In my last post I wrote that I don’t like dubbed films because I can’t commit to movie characters who have been stripped of their real voices.
But I’m not sure that commitment is really the issue.
At the weekend I went to see another film (2 films in the space of a week!!) at another outdoor cinema in Mantova. (Mantova is full of outdoor cinemas in summer.)
The film in question was called Quasi Amici (TRANSLATION: Almost Friends) and it was French. It happened to be Bastille Day, too. The original title of the film is Intouchables.
I don’t know why the Italian cinema regulators saw fit to:
(a) translate the title (I’m quite sure Italian audiences would have been able to cope with Intouchables); and
(b) change the title completely – but they often do this.
The outdoor cinema was in a huge open space behind an old cinema – the type that shows art-house films (i.e. films that do not feature superheroes or have multiple sequels). Unfortunately we arrived a bit late, when it was practically dark, and so I missed the opportunity to take some photos of what was a very picturesque setting, with the odd bat swooping overhead.
The film itself was a sweet, feel-good number with a happy ending. We enjoyed it.
However, as always, I took exception to the dubbing. Not because it was bad – on the contrary, it was flawless. And not because I couldn’t commit to the characters – I didn’t cry on their behalf, but I was sympathetic to them. I took exception to the dubbing because I felt I was missing out. My French may be limited to bonjour and oui, oui madame, but if I go to see a French film, I want to hear some of the French language.
Italians seem to be completely unperturbed by the dubbing of foreign films – they grow up with it and are used to it. But to me this is strange because the type of Italians who go to see arty films are literate, educated, well-travelled and have some knowledge of foreign languages.

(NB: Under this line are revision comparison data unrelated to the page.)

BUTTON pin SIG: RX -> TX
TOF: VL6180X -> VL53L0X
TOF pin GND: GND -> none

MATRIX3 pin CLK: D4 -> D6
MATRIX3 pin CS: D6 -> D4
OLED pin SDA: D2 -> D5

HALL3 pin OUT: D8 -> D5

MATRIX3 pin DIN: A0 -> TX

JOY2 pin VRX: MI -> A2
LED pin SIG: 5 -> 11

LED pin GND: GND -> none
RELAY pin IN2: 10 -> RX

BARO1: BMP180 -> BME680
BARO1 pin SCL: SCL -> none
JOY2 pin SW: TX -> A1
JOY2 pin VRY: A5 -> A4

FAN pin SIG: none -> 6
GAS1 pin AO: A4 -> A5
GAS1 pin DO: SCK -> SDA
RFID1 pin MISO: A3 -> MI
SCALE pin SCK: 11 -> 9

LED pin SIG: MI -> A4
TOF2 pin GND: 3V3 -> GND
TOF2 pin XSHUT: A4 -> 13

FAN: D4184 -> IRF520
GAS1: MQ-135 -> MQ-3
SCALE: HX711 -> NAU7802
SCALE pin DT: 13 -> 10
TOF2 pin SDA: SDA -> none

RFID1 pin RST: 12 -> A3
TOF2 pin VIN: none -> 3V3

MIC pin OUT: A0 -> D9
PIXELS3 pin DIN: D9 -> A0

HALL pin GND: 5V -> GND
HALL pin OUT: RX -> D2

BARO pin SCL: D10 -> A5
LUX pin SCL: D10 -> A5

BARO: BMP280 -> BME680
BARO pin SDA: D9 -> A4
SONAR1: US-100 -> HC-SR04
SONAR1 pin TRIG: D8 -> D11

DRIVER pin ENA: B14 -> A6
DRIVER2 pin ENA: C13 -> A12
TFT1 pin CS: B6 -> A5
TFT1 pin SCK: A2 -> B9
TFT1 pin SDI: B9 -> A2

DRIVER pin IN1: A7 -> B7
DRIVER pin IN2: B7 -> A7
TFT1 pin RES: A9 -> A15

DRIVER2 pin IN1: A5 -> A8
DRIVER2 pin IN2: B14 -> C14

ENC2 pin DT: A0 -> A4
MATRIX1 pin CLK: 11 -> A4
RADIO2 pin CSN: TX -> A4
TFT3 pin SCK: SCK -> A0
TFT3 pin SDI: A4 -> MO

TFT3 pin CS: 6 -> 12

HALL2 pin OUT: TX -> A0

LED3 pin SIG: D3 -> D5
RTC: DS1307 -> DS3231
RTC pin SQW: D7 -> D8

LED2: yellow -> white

Why then are they not bothered that they are denied cinematic exposure to other tongues?
Honestly, there is more multilingualism in the world of soccer. I know this because Signor Lu is always checking the soccer channels.
I have another gripe, too, about going to the cinema here. I’m one of those people who likes to read all of the credits at the end of a movie. Not so the vast majority of Italian film audiences (and probably most other film audiences too). They hustle you out of your seat and start talking really loudly as soon as the credits begin to roll. I therefore feel obliged to get up (not that I can see or hear anymore, anyway) and thus I’m sure I miss out on some fascinating pieces of information about the film I’ve just watched.
But I do like going to open air cinemas and I’m sure I will catch another expertly dubbed film, the credits of which I will be denied the pleasure of reading, before the summer is through.